(Exercise objective) Filter the entries down to the lines holding "text", then copy those lines.

(Object modification listings)
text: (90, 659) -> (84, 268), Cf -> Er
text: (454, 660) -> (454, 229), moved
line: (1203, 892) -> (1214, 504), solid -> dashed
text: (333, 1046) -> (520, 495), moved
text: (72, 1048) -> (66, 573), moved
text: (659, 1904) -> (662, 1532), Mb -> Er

(Answer to this exercise)
text: (90, 659) -> (84, 268), Cf -> Er
text: (454, 660) -> (454, 229), moved
text: (333, 1046) -> (520, 495), moved
text: (72, 1048) -> (66, 573), moved
text: (659, 1904) -> (662, 1532), Mb -> Er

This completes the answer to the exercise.